What is the order of the reaction with respect to oxygen atoms?

Steps to Solve

1. Identify the rate expression for the reaction

Since NO₂ is in excess, the reaction can be simplified to focus on [O]. The rate can be expressed as: $$ Rate = k[O]^n $$ where $n$ is the order of the reaction with respect to [O].

2. Determine the change in concentration over time

From the provided data, determine the change in concentration of [O] at different time intervals:

• At $t = 0$: [O] = $5.0 \times 10^9$
• At $t = 1.0 \times 10^{-2}$ s: [O] = $1.9 \times 10^9$
• At $t = 2.0 \times 10^{-2}$ s: [O] = $6.8 \times 10^8$
• At $t = 3.0 \times 10^{-2}$ s: [O] = $2.5 \times 10^8$

3. Calculate the rate of change of concentration

Using the change in concentration for two successive time intervals, derive the average rate of reaction:

For the first interval from $t = 0$ to $t = 1.0 \times 10^{-2}$ s: $$ \Delta [O]_1 = [O](1.0 \times 10^{-2}) - O = 1.9 \times 10^9 - 5.0 \times 10^9 = -3.1 \times 10^9 $$

The average rate is given by: $$ Rate_1 = \frac{\Delta [O]}{\Delta t} = \frac{-3.1 \times 10^9}{1.0 \times 10^{-2}} = -3.1 \times 10^{11} $$

Repeat for subsequent intervals to establish averages.

4. Plot on a log-log scale to determine order

To find the reaction order, plot log(rate) versus log([O]).

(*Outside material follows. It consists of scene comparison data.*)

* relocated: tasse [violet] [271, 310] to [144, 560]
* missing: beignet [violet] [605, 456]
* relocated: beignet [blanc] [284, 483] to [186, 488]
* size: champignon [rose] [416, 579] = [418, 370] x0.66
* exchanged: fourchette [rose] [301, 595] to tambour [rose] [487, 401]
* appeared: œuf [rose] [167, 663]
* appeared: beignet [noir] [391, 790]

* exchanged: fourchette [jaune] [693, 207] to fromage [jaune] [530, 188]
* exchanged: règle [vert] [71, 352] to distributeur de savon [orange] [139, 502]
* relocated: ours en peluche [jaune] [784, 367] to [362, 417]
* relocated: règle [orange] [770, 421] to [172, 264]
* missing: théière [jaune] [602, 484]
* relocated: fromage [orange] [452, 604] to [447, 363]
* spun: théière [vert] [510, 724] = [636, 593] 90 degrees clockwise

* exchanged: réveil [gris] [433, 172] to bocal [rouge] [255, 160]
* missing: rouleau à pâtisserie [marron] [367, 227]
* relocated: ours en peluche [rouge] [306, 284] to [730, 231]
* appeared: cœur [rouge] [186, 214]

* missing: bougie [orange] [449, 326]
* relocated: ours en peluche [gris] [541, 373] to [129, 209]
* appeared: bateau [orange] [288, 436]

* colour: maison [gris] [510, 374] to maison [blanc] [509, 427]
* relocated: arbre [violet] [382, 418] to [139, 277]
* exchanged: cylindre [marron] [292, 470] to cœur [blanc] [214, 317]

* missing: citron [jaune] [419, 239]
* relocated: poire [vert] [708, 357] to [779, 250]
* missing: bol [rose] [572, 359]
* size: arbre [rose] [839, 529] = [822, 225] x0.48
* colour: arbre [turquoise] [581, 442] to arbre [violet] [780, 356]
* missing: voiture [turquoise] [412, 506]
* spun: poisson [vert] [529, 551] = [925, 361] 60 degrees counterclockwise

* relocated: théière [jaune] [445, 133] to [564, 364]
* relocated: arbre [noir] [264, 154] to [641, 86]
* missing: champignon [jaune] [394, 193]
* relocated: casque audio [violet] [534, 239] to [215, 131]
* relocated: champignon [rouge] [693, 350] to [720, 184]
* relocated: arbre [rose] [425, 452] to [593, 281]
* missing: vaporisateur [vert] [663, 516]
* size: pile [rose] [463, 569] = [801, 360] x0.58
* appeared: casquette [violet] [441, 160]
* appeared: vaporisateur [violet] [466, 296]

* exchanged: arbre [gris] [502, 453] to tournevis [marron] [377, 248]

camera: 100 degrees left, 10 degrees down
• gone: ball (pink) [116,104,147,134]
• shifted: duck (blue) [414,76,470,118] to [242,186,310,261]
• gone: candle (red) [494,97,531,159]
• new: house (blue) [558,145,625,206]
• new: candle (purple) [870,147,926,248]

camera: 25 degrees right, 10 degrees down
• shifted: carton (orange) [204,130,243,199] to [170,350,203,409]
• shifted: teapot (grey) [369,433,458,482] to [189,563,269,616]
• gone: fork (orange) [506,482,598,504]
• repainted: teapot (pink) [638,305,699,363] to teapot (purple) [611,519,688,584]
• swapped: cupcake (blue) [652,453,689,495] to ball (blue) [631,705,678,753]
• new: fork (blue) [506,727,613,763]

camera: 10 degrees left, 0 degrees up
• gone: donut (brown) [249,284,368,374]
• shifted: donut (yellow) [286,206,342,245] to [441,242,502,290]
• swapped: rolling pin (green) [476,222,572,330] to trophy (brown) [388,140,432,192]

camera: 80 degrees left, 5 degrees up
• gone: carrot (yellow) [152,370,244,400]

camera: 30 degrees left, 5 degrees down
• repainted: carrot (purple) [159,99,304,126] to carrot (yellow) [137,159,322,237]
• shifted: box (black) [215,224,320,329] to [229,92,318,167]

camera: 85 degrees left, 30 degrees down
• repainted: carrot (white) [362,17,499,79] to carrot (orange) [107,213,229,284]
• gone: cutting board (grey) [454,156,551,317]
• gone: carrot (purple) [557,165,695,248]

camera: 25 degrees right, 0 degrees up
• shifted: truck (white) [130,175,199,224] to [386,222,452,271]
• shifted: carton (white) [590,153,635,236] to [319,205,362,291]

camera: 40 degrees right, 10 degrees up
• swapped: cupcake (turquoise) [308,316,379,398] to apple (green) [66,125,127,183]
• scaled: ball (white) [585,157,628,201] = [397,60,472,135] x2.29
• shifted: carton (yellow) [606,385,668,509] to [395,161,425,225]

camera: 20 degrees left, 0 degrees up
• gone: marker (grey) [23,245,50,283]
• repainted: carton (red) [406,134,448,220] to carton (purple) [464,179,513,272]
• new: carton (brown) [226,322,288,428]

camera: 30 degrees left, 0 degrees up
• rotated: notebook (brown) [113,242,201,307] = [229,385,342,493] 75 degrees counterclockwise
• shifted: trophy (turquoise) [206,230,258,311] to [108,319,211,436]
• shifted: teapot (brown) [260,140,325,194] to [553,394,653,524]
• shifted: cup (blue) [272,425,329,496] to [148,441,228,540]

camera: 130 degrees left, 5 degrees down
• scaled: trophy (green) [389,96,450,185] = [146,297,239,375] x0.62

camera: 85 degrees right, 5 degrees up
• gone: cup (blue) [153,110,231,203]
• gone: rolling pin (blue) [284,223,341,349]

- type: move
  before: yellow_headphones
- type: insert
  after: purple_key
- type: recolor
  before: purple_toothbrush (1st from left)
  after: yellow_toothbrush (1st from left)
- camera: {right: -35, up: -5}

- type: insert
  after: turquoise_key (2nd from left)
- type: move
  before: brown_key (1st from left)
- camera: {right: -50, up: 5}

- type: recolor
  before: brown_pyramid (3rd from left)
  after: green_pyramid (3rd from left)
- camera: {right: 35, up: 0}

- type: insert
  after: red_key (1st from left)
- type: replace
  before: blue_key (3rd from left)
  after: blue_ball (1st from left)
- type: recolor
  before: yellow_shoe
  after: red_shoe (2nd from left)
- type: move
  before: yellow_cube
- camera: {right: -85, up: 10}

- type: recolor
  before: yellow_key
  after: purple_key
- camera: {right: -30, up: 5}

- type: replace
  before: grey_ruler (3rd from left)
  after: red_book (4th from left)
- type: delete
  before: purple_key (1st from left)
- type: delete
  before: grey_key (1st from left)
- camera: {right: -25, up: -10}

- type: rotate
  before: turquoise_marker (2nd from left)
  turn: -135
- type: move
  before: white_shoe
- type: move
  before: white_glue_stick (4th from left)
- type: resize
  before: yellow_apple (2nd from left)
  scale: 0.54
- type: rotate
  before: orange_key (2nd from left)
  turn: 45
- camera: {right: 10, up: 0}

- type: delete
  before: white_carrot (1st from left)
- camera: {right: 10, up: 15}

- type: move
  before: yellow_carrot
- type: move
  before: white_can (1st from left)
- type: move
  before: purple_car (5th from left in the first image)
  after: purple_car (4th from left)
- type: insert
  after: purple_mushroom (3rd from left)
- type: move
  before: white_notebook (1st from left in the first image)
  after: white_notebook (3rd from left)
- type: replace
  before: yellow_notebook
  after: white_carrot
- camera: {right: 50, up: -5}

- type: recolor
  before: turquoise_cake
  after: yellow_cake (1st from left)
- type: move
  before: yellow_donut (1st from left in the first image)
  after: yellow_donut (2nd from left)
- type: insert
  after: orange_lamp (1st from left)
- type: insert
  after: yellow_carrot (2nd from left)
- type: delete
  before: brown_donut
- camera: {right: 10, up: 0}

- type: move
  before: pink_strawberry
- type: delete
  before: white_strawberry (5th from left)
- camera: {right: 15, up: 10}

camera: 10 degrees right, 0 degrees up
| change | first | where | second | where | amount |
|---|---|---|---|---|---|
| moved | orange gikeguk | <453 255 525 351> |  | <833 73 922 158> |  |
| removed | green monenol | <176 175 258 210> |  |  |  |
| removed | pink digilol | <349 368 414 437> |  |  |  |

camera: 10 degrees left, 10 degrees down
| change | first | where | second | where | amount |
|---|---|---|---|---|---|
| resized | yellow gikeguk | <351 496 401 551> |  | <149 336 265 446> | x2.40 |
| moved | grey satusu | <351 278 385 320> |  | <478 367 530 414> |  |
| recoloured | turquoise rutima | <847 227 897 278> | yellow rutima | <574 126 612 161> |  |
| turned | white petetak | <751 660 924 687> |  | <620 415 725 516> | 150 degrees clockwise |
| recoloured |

The slope of the line will give the order $n$. The equation of the line can be expressed as: $$ \log(Rate) = n \log([O]) + \log(k) $$

5. Calculate the slope of the log-log plot

Using the values computed for rate at different concentrations,

• Calculate $\log(Rate)$
• Calculate $\log([O])$

Using the resulting values to determine $n$ through linear regression or by calculating the slope directly.